Because I have already decided that I want to quit the job, I took it a step further by leaving the office at 7 while lw and yf went out for dinner.
I didnt finish my work before I leave, but I know that if I dont leave then, when they are back I would have to ask them for permission to go, many a times coupled with silly lies like meeting friend for coffee (Really~! I drink coffee after work everyday! *Roll eyes*).
All I want is to go home and rest, is that really too much to ask for?
Why is it that I need to lie about needing to rest, or become upset when I cant meet my friends because I have stupid ot to do?
This is just a job, for stupid's sake! Must I give up everything else I have to do a job that I dont even like?
For the money? Nah, the money factor isnt there in the job, with pay being pittance.
Colleagues? They are nice but not exactly a group that I cannot do without.
Job experience? I hate my field, I am here because I suck at everything else anyway.

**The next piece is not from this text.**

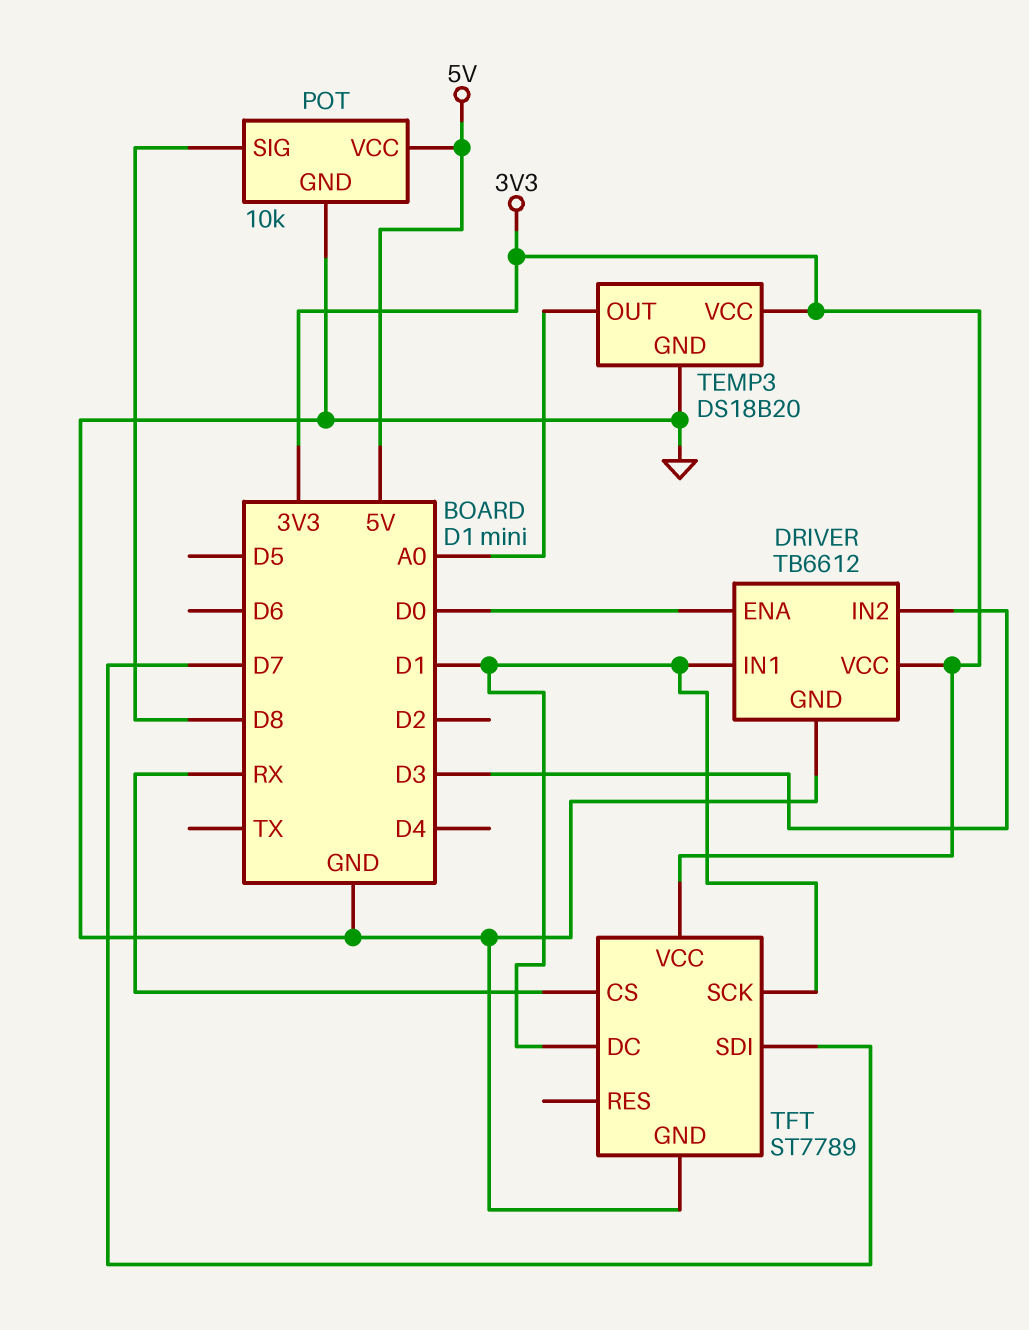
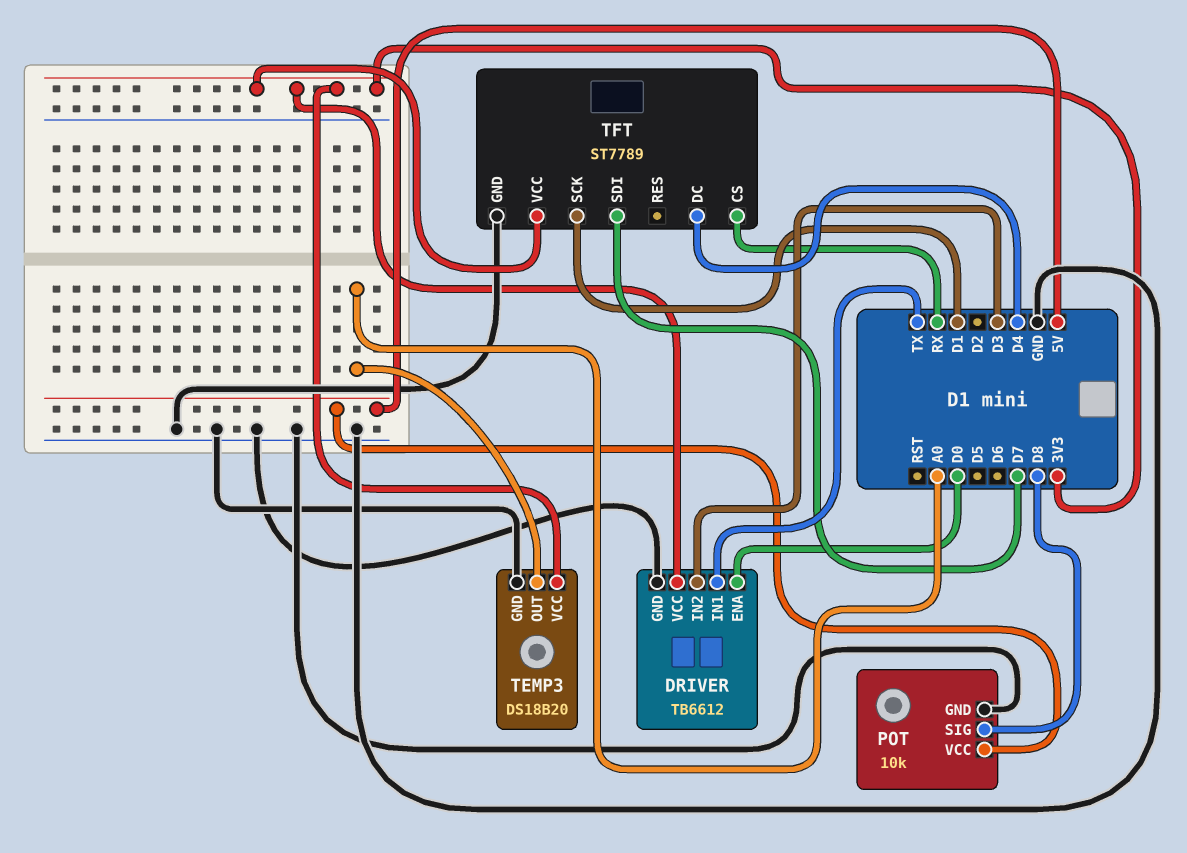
DRIVER pin IN1: D1 -> TX
TFT pin DC: D1 -> D4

Then what else is there? Nothing what.
And with that in mind, I left my work lying and went home. I am so upset at work these days that I cannot erase the sian look on my face. Whatever work that was given to me would be acknowledged with an 'orh', and I will zombie back to my seat and stared at the work with menace.
I arranged with mashi to go drinking this fri and after that I will stay over at her house. I've already agreed with her that we would spend fri night surfing job sites. Mashi has the intention to quit her job as well and we have allied to find a good next job.
Jia you!
And fuck tomorrow. I am dead meat tomorrow when lw interrogates me on why I never finish my work.
And my reaction would probably be an 'orh'.